In one of the shortest meetings on record, only one person spoke Thursday night at a public hearing to discuss the possible closure of three schools in the Nash-Rocky Mount school district.

The meeting, which lasted roughly seven minutes, was held at 6 p.m. Thursday in the cafeteria of Northern Nash High School. Roughly two dozen people were present in addition to members of the Nash-Rocky Mount Board of Education, but most of them were Nash-Rocky Mount Public Schools staff members or members of the media. County commissioners Robbie Davis and Lou Richardson also were present.

Wyatt McGhee was the only person who signed up to speak at the public hearing. He presented four reasons why he felt that Cedar Grove Elementary, Swift Creek Elementary and Red Oak Elementary schools should not be closed and consolidated into a new school that is under consideration for construction in the Red Oak area.

“Studies show that smaller schools are better for students,” McGhee said.

McGhee also said there were practical aspects to consider.

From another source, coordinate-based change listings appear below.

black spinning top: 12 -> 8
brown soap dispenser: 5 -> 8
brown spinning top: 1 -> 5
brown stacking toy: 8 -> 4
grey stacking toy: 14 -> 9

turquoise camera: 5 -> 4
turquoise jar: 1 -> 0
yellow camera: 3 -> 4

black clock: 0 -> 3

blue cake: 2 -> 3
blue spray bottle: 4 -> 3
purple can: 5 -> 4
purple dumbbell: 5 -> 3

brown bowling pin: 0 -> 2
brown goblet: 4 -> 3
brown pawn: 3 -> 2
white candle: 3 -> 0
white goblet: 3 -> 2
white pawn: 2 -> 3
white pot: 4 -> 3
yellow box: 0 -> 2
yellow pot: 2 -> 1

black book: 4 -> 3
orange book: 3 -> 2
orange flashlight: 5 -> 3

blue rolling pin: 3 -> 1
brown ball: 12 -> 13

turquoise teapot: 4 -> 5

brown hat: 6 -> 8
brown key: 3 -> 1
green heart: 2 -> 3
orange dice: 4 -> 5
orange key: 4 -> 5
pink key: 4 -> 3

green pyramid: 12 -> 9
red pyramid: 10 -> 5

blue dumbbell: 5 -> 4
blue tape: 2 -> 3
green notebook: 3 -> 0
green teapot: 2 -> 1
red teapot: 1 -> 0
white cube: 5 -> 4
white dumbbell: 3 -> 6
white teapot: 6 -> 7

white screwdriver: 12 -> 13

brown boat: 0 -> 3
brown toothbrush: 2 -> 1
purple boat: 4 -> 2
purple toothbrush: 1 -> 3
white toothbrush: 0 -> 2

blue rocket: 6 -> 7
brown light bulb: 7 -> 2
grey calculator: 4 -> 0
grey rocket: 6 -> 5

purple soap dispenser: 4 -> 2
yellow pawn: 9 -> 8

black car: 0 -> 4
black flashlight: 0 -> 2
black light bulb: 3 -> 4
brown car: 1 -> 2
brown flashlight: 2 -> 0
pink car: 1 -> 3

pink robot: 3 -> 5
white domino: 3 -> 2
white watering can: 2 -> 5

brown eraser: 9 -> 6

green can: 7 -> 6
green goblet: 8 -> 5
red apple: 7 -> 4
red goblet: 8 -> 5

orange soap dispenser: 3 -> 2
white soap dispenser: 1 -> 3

“Are there enrollment trends that call for the need for more space? Also, I think this would increase travel times for students and parents bringing children to school,” McGhee said.

McGhee said he also is concerned about what would happen to the old schools once they are closed.

“We have invested a lot of money in these schools over the years and we don’t want to throw away that investment,” McGhee said. “There needs to be a plan for the reuse of the schools. I want to know more about why this is necessary.”

The public hearing was held as a formality as required by law, school board chairman Franklin Lamm said.

For nearly two years, this issue has been under discussion at several meetings. Three public forums — one for each school — previously were held by the school district.

“We have already had three public meetings. The people who wanted to speak, spoke then,” Lamm said.

However, interim Superintendent Del Burns pointed out that state law also requires that a school closing study be conducted for each school and that these be followed by a public hearing.

In a recent series of articles published this week, the Telegram summarized the results of each of these studies. The studies, which were prepared by school district officials, each recommended closure and consolidation.

According to estimates prepared by the maintenance department of the school district, the cost to upgrade and renovate the three aging schools to acceptable levels would require a total of roughly $23,312,865 in capital costs. Currently, Nash County commissioners have set aside $20 million from a combination of state grant money and county funds to build a new state-of-the-art elementary school designed to accommodate students from all three schools.

The school closing studies also indicated that transportation times should decrease after the consolidation, if the number of school buses remains constant. Access to specialized teachers also should increase if the consolidation occurs, the school studies suggest.

The Nash-Rocky Mount Board of Education has not yet officially voted to close the schools or begin construction on the new school, though it already is in the planning phase. A specific location for the school also has not yet been decided.